Spectrochimica Acta Part A: Molecular and Biomolecular Spectroscopy
- Discipline: Spectroscopy
- Language: English
- Edited by: Malgorzata Baranska, Joel Bowman, Sylvio Canuto, Christian W. Huck, Judy Kim, Huimin Ma, Siva Umapathy

Publication details
- Former name(s): Spectrochimica Acta Part A: Molecular Spectroscopy
- History: 1939-present
- Publisher: Elsevier
- Frequency: 15/year
- Impact factor: 4.098 (2020)

Standard abbreviations
- ISO 4: Spectrochim. Acta A

Indexing
- CODEN: SAMCAS
- ISSN: 1386-1425
- LCCN: sn95026453
- OCLC no.: 39264973

Links
- Journal homepage; Online access;

= Spectrochimica Acta Part A =

Spectrochimica Acta Part A: Molecular and Biomolecular Spectroscopy is a monthly peer-reviewed scientific journal covering spectroscopy.

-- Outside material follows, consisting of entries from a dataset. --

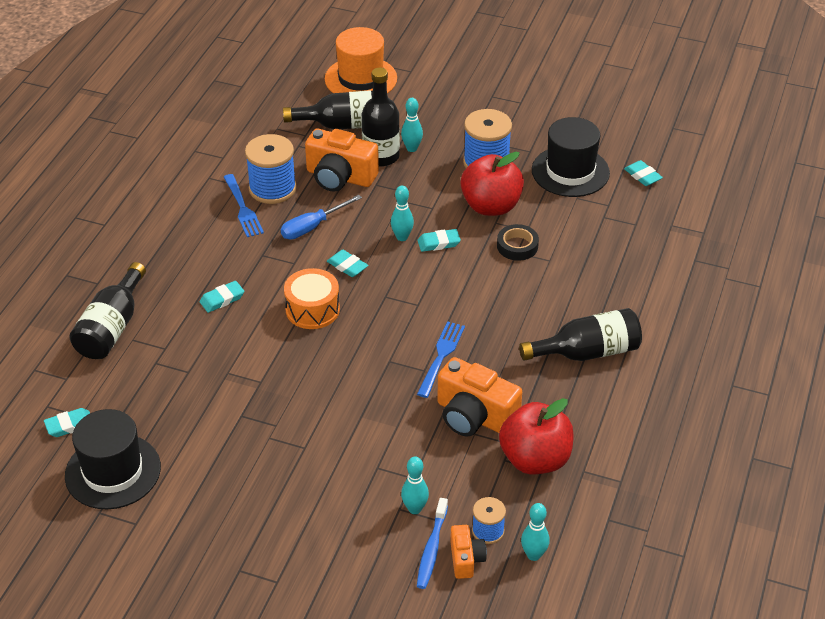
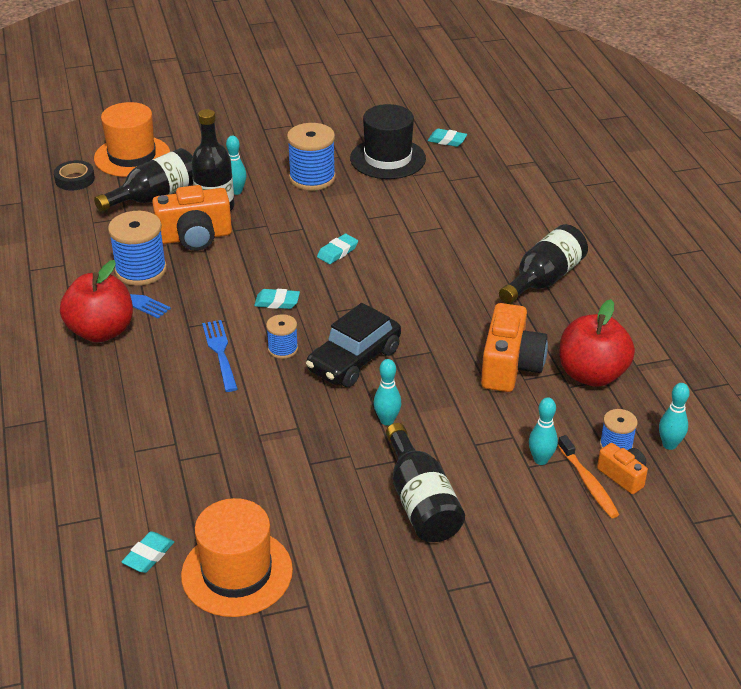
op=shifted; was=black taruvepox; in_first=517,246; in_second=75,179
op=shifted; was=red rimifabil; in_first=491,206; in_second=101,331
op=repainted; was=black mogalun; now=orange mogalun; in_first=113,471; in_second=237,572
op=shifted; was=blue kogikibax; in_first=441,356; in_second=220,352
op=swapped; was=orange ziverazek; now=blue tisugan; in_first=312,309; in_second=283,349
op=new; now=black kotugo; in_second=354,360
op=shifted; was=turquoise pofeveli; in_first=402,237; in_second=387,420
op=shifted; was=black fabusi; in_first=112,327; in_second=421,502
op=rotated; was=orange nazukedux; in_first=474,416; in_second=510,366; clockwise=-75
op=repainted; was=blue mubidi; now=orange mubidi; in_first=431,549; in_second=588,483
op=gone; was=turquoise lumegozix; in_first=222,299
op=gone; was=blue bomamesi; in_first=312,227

According to the Journal Citation Reports, the journal has a 2011 impact factor of 2.098. Currently, the editors are Malgorzata Baranska, Joel Bowman, Sylvio Canuto, Christian W. Huck, Judy Kim, Huimin Ma, Siva Umapathy
The journal was established in 1939 as Spectrochimica Acta. In 1967, Spectrochimica Acta was split into two journals, Spectrochimica Acta Part A: Molecular and Biomolecular Spectroscopy and Spectrochimica Acta Part B: Atomic Spectroscopy. Part A obtained its current title in 1995.